EU coil price downturn is certain, but distant

Northwest European buyers are adamant the current coil price high cannot last forever, although they cannot make out a turning point in the foreseeable future.

“Such phases don’t last, and what goes up will come down,” a manager at a stockholder group tells Kallanish, but also concedes that the corrective downturn is behind the visible horizon. “I hear different opinions every day. In January, I thought it will be over soon, but in fact it has become more dramatic,” he says of the prevailing confusion.  

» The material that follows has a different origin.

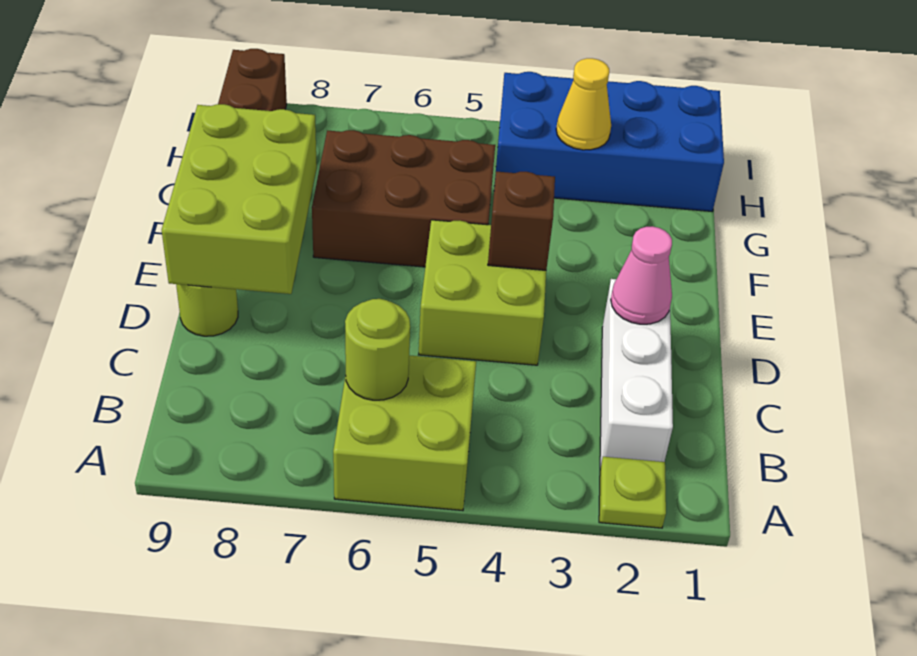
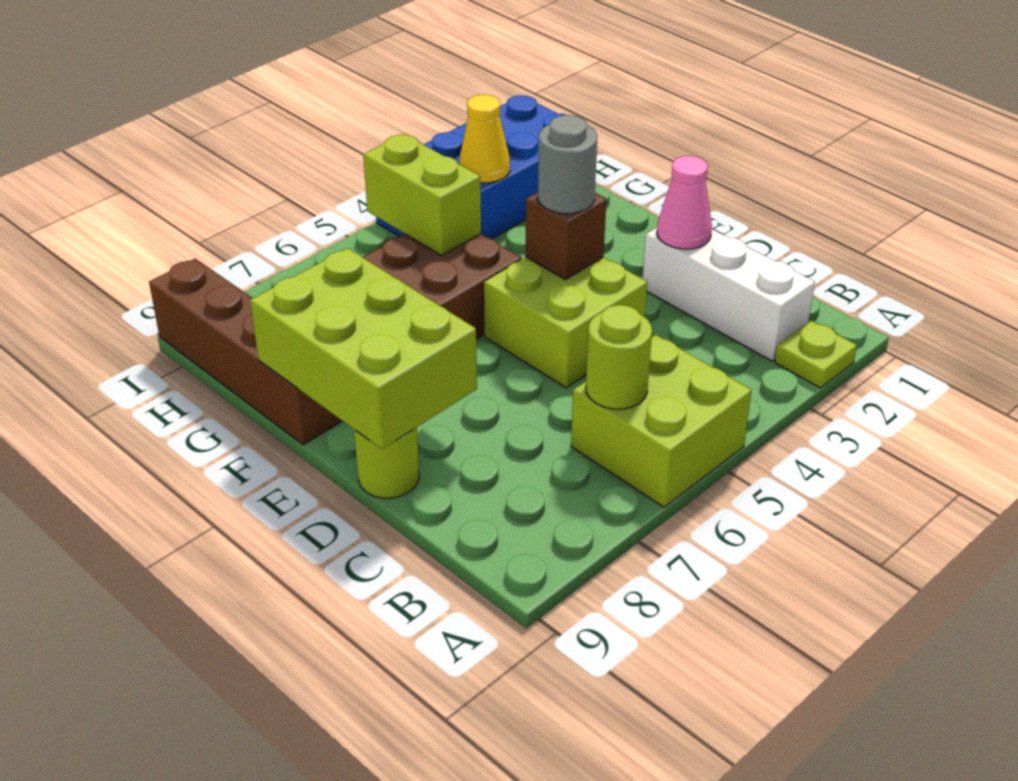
none -> grey round brick E4 level 3
none -> lime brick G5:H5 level 2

A buyer at a processing group is more precise in his outlook. “For the next two months I see zero indicators for a drop,” he comments. He cites many indicators for continued demand. In addition to China’s curbed exports and problems at European mills like Liberty, Ilva and Dunaferr, he notes that order activity at miners like Vale for heavy vehicles points at increasing activity upstream.

The jury is out on whether this means, as some market participants suggest, that one should accept prices surpassing €900/tonne ($1,072) for hot rolled coil, which could this week be tagged at €950 by mills. This is especially the case, those sources say, since delivery times now stretch late into the third quarter.

The stockholder’s manager issues a warning here: “Unless you have back-to-back agreements, I’d be very cautious. The bubble could burst in, say, October, when today’s orders arrive. So, you paid €900 today, and may have to sell at €700,” he says.

Price would matter less if supply arrived sooner, thereby reducing the current exposure to months of risk. “I can look three to five weeks ahead, but not that far,” he concludes.